Blood and Lipstick, published April 2013, is a collection of five short stories around the theme of lesbian vampires. I’m a big fan of lesbian vampires, so I was eager to read it. The title also really appealed to me; in Suzie and the Monsters, Suzie likes her lipsticks: Forever Red, Bobbi Brown’s Hollywood Red, Illamasqua’s Atomic, Corrupt, Pristine and Drench…
… so it’s a little disappointing that the only lipstick in Blood and Lipstick is in the title itself. I suppose the ‘lipstick’ there could be a reference to ‘lipstick lesbians’, but… Hmm.

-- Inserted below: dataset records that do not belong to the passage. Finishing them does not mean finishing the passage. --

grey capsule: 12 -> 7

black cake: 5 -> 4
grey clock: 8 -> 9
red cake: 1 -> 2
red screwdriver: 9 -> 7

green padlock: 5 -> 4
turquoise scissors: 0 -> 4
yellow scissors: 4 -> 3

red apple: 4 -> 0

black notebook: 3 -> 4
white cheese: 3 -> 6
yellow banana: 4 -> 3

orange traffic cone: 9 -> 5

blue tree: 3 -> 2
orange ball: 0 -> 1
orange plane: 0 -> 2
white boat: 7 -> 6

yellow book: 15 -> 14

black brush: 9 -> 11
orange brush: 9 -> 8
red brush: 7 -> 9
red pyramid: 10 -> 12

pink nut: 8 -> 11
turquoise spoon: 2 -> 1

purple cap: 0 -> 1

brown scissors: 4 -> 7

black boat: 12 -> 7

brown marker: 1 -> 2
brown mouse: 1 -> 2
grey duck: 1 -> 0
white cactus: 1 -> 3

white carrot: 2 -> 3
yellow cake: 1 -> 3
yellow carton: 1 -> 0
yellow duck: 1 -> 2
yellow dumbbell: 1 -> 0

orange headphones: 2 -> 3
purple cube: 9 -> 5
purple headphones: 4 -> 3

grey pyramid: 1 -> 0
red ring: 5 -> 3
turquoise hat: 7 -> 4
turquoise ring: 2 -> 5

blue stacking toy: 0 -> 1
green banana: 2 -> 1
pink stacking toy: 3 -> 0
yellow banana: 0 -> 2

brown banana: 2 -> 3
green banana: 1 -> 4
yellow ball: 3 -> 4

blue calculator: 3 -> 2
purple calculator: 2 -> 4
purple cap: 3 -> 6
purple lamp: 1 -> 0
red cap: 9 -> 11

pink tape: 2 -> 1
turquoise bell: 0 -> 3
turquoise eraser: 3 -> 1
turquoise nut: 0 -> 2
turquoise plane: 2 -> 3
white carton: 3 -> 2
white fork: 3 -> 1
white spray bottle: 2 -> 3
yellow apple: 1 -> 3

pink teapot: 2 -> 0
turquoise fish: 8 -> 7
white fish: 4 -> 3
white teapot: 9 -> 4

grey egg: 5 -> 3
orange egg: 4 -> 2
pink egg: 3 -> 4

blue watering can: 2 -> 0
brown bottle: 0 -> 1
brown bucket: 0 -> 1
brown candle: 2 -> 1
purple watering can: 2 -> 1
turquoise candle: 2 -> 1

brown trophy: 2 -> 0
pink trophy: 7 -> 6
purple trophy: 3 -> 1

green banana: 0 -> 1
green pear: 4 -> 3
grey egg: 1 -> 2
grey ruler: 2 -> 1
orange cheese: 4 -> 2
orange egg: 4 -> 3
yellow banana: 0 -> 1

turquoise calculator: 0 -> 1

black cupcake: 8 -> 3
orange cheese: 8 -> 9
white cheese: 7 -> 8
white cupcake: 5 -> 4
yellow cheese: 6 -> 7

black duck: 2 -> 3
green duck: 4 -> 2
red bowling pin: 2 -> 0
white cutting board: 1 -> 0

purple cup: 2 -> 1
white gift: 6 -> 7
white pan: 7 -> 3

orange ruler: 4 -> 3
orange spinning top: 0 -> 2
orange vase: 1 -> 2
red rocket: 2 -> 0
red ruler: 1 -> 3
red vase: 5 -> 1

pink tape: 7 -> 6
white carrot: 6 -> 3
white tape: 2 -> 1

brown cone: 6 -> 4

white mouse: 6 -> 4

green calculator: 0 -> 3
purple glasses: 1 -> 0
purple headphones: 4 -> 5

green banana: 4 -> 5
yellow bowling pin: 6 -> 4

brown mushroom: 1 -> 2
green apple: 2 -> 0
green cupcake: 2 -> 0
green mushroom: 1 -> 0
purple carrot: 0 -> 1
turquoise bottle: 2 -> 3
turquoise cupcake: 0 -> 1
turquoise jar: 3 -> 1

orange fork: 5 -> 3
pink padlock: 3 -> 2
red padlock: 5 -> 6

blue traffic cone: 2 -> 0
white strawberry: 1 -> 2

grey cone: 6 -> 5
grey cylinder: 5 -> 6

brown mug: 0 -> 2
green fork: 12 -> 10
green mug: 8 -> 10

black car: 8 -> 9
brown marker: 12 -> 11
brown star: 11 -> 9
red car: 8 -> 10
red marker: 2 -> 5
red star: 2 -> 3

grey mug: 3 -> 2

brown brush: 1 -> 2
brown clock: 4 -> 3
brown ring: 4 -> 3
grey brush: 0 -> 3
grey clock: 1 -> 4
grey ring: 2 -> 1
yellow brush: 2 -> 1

As often with short stories, it’s a mixed bag.
Encarnita Round’s 27 Days: I gave up on this quickly – the POV is severely distorted. (★☆☆☆☆)
Leigh Campbell’s Bloody Flowers: A delightful new approach to vampires and true love. This is the prize of the collection, erotic and sweet, well written with allusions to Greek mythology. (★★★★★)
Robert Hanley’s You and the Moon: Longevity scientist Julie goes in search of her idol. I really enjoyed the first half of this, a thoughtful consideration of what it’s like to be a vampire – plus bonus star just for having a vampire called Cassandra. (Yes, I too can be capricious…) The second half reads unfortunately like a clumsy and clichéd romance. (★★★☆☆)
Victoria Oldham’s Love’s Horizon: I gave up on this one quickly. Rather than take the time to build up atmosphere and sustain mystery, we are told repeatedly how the vampire is stunningly beautiful, and the two romantic leads are quickly thinking of each other while in the throws of orgasm. Really, slow down and tell us a story! (★☆☆☆☆)
E.E. Ottoman’s Business Makes Strange Bedfellows: An urban fantasy in a period setting. After Gert has a close encounter with an ancient monster, she enlists the aid of vampire Vi to track it down – but will she be willing to give herself to the vampire in return? This is a delightful and balanced tale – if you ignore the long and inappropriate (given the context) hardcore erotica that fills up the final 25%. (★★★☆☆)
I have, perhaps, been unfairly harsh, but four of the five stories in this collection, and so also the collection itself, are ultimately disappointing.